By the end of the process the full jury compliment of twelve were
empanelled. They were Rice Saunders (foreman), Michael Benson junior,
James Green;
Harry Williams, Frederick Tondout;
John Urquhart,
Sydney Chester,
Francis Armstrong junior,
Frederick Platt and
Alexander Halliday; with
John Summers and
James Snowball the two
dragged in off the street.
The evidence of the third trial was a carbon-copy of the second. The conclusion of the jury was not. Kenneth Brown was found guilty of wilful murder by unanimous decision. He was promptly sentenced to death.

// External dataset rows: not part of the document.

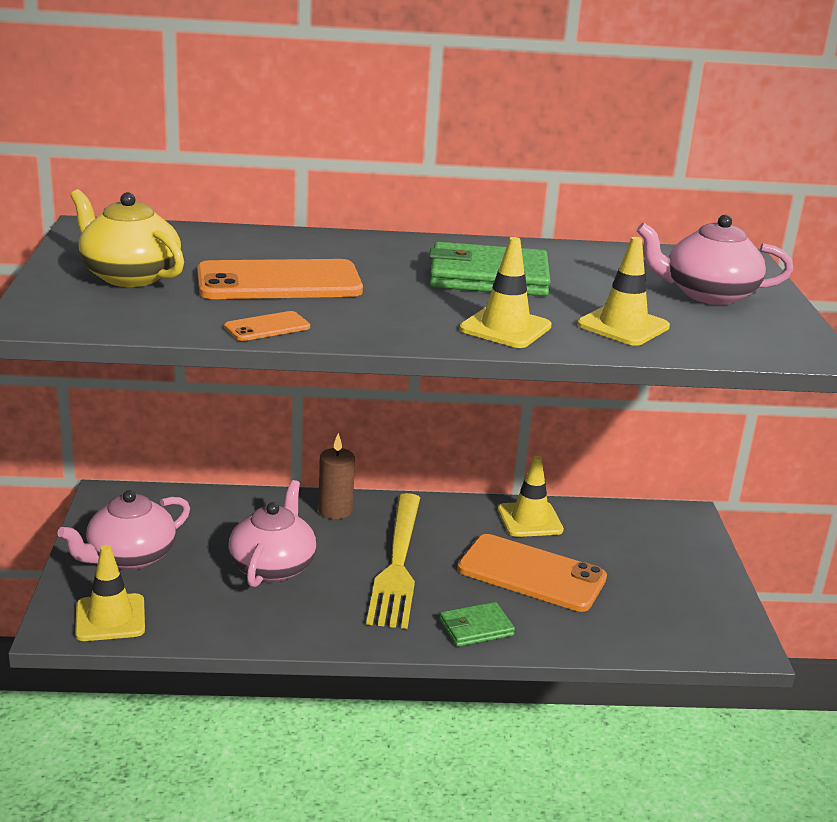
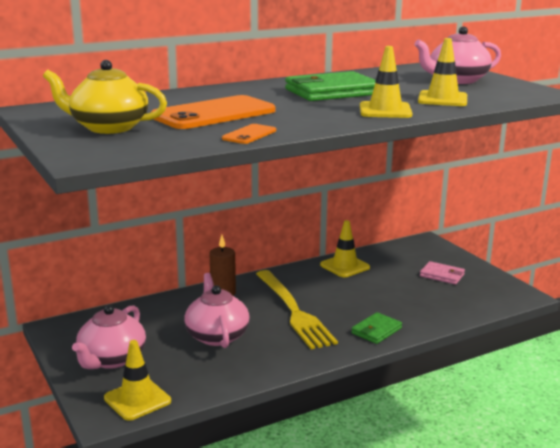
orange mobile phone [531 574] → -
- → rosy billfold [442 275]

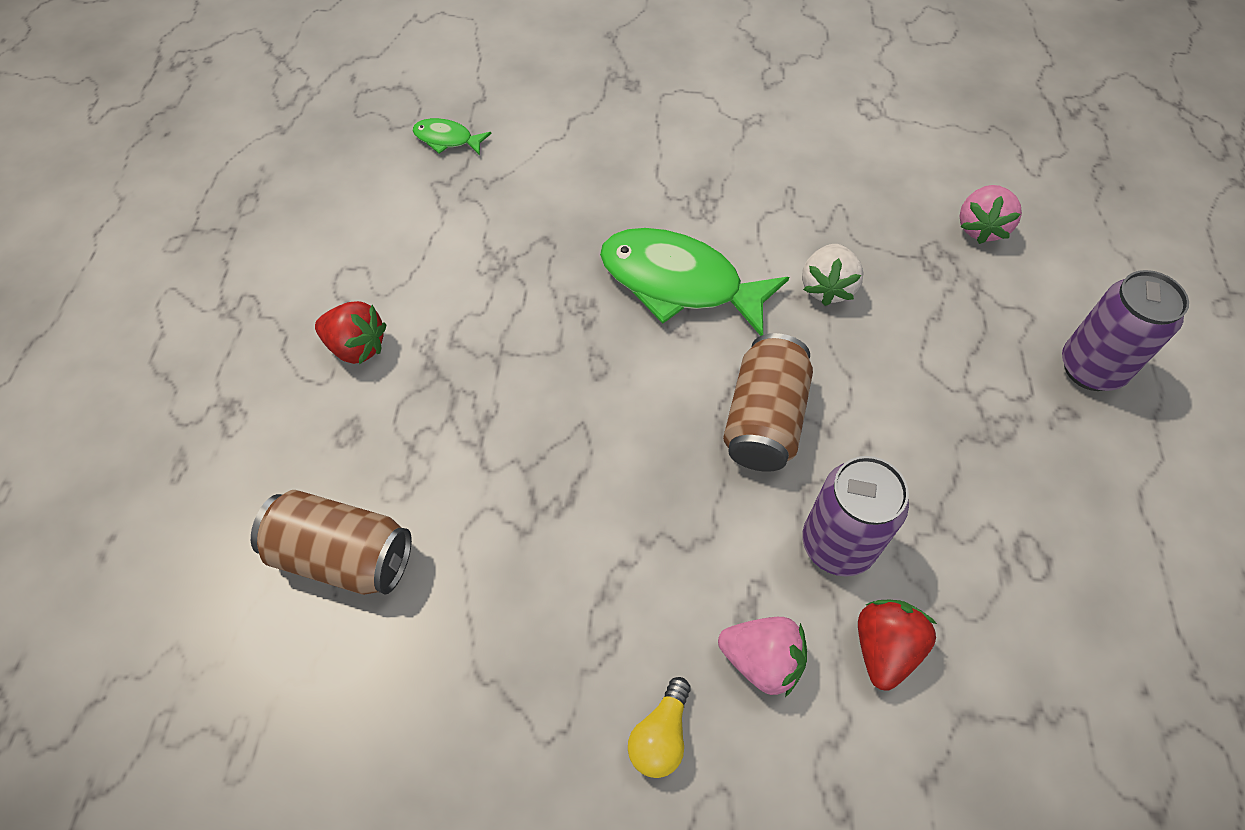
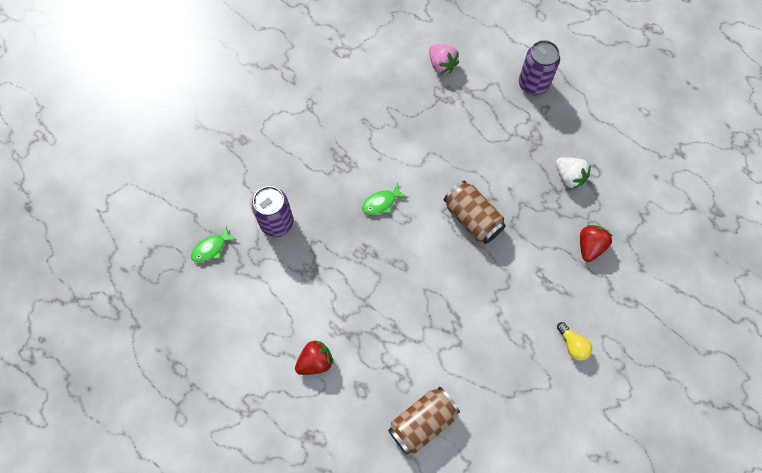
green toy fish [679 283] → green toy fish [381 203], x0.47
pure white toy strawberry [827 287] → pure white toy strawberry [569 177], relocated
purple can [837 544] → purple can [277 223], relocated
crimson toy strawberry [884 648] → crimson toy strawberry [590 246], 60 degrees clockwise
rosy toy strawberry [761 660] → -

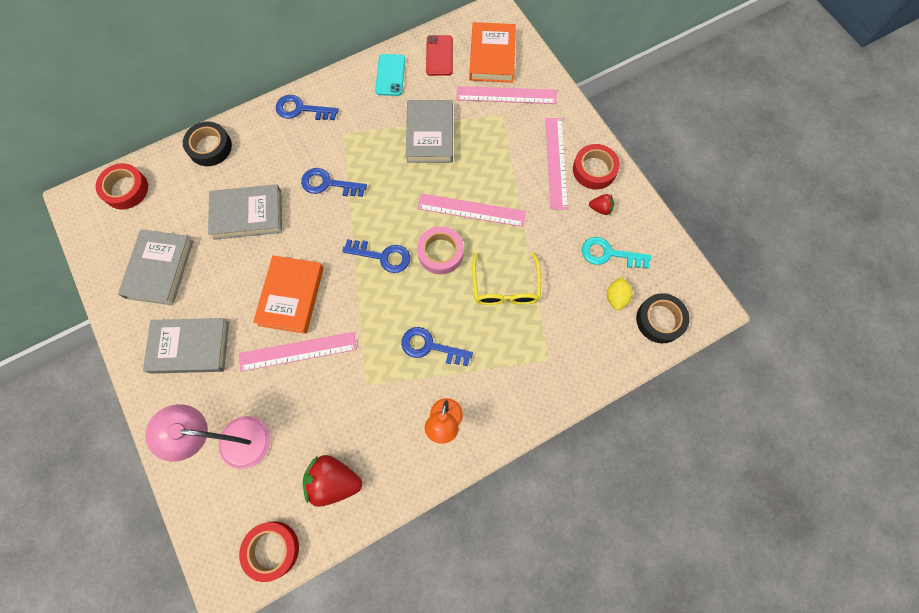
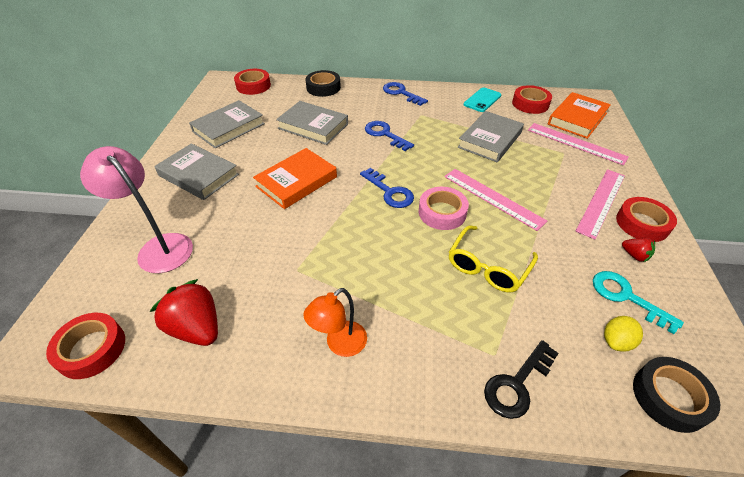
crimson mobile phone [439 55] → crimson tape [530 104]
cobalt door key [430 347] → -
rosy measuring stick [298 351] → -
- → ebony door key [517 384]

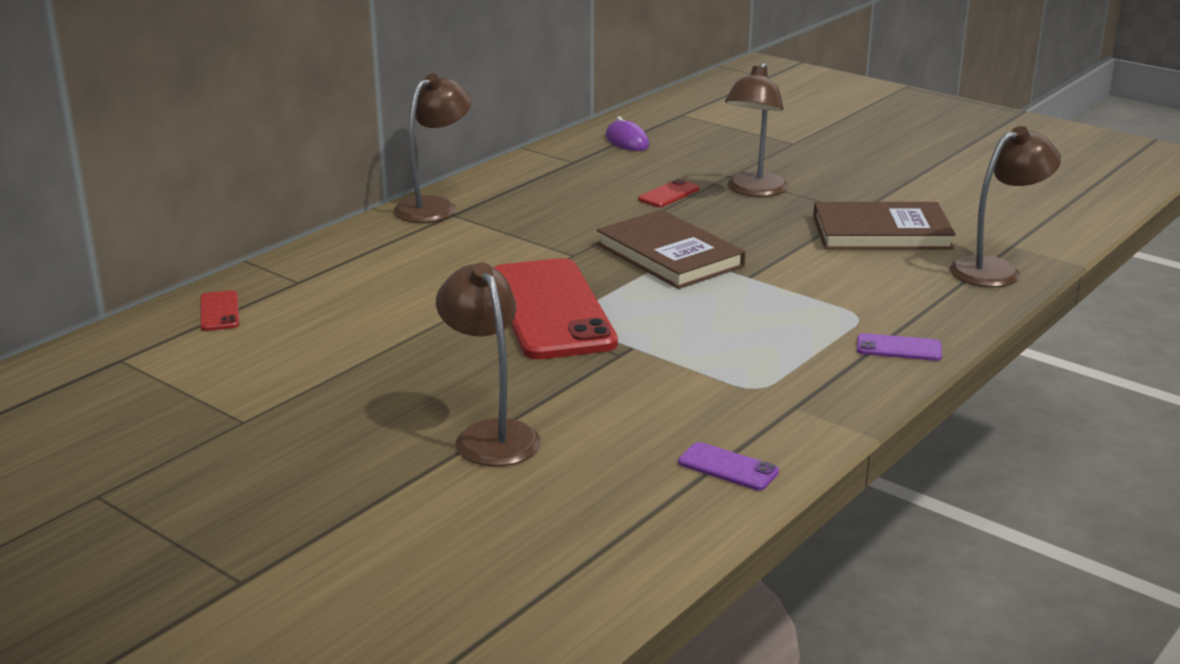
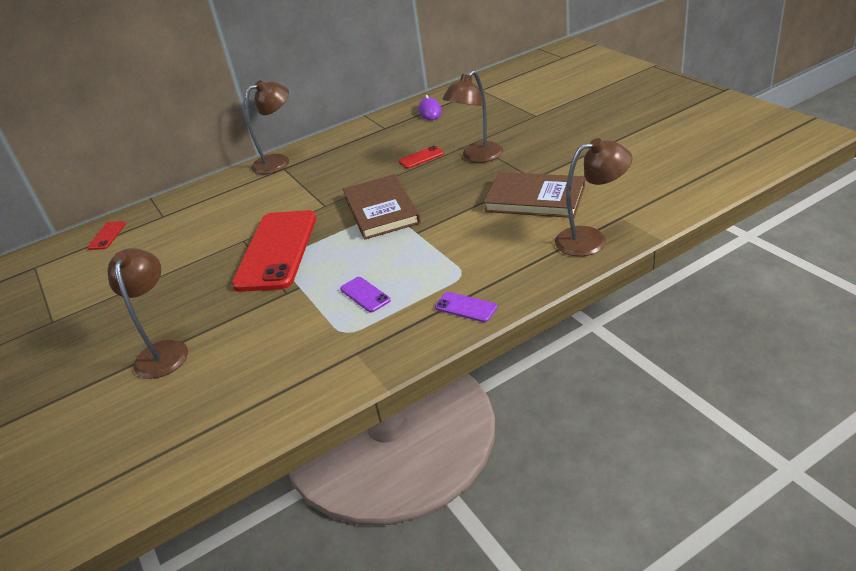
purple mobile phone [728 467] → purple mobile phone [365 294], relocated

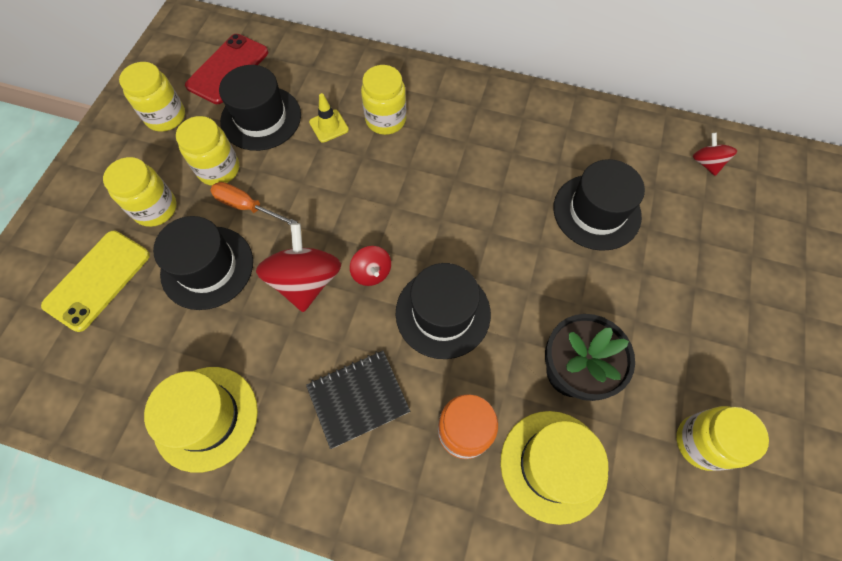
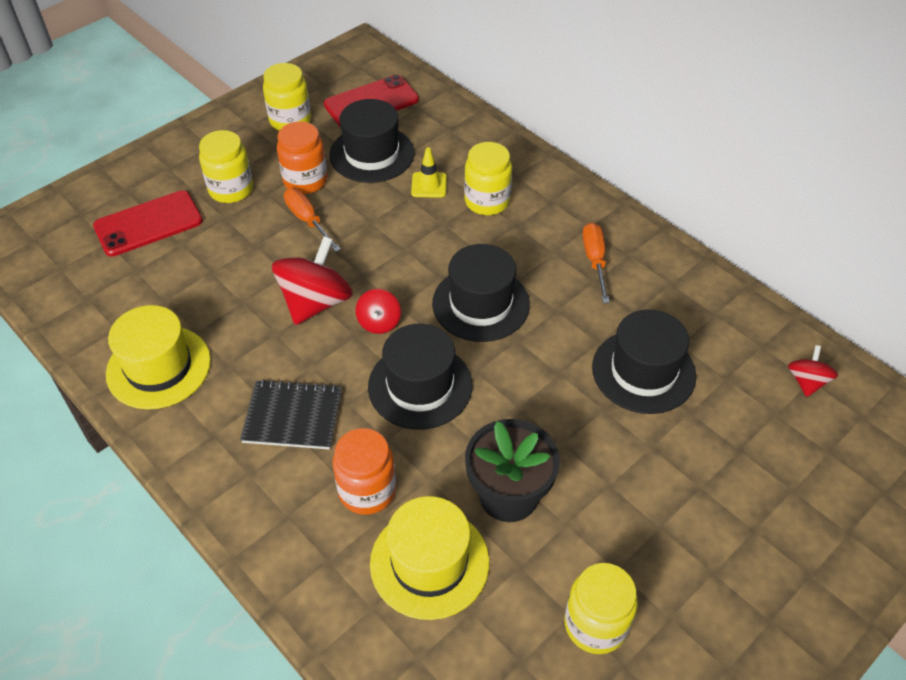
bright yellow jam jar [219 169] → orange jam jar [305 181]
ebony tall hat [207 267] → ebony tall hat [481 304], relocated
bright yellow mobile phone [98 280] → crimson mobile phone [148 224]
- → orange hand screwdriver [594 261]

Twelve days later behind the walls of the Perth Gaol, Kenneth Brown was hanged. His brother Maitland stood by him on the scaffold while he died. From the moment of the “guilty” verdict onwards, legend supplanted fact as far as the fate of Kenneth Brown was concerned. Such was the influence Maitland Brown was supposed to exert that the prison guard was doubled around the gaol in the days up to the execution lest the wardens could be simply bribed to let their prisoner go. Maitland himself was only supposed to have been allowed to see his brother before the end on giving his personal word of honour to the Governor (of the Colony of Western Australia, not the governor of the gaol) that he would not aid his brother’s escape. Even so, long after the body of Kenneth Brown had been returned to his family for a private inhumation, the story arose (and was believed to be true by even Kenneth Brown’s own descendants) that he escaped the gallows with his brother’s help, and made his way to America, much as the Irish political prisoners had so recently successfully done.
In reality, Maitland Brown’s fortune had been largely spent by the time of the conviction on exorbitant legal bills accrued by the defence. Politically, he was now damaged goods and he resigned his place on the Legislative Council after the third trial. He would return to politics in future years, but he was no longer the universal hero of the colony he once had been. He never stood for office once responsible government was introduced a decade-and-a-half later. The affair publicly revealed the fault lines in Western Australian colonial society that had been baked into it since it creation nearly half-a century ago, but maybe this was something that could only be discussed openly in a neighbouring colony —
“[…]‘trial by jury was on its trial in this colony.’ It is almost impossible for any one who has not resided here to understand how the small population of this place is united and connected by relationships or by mutual interests, how little public feeling there is, and how greatly private feelings or interests guide the actions of people in matters great and small. The country wants new blood and increased commerce with the outer world, from which it has been so long excluded […]”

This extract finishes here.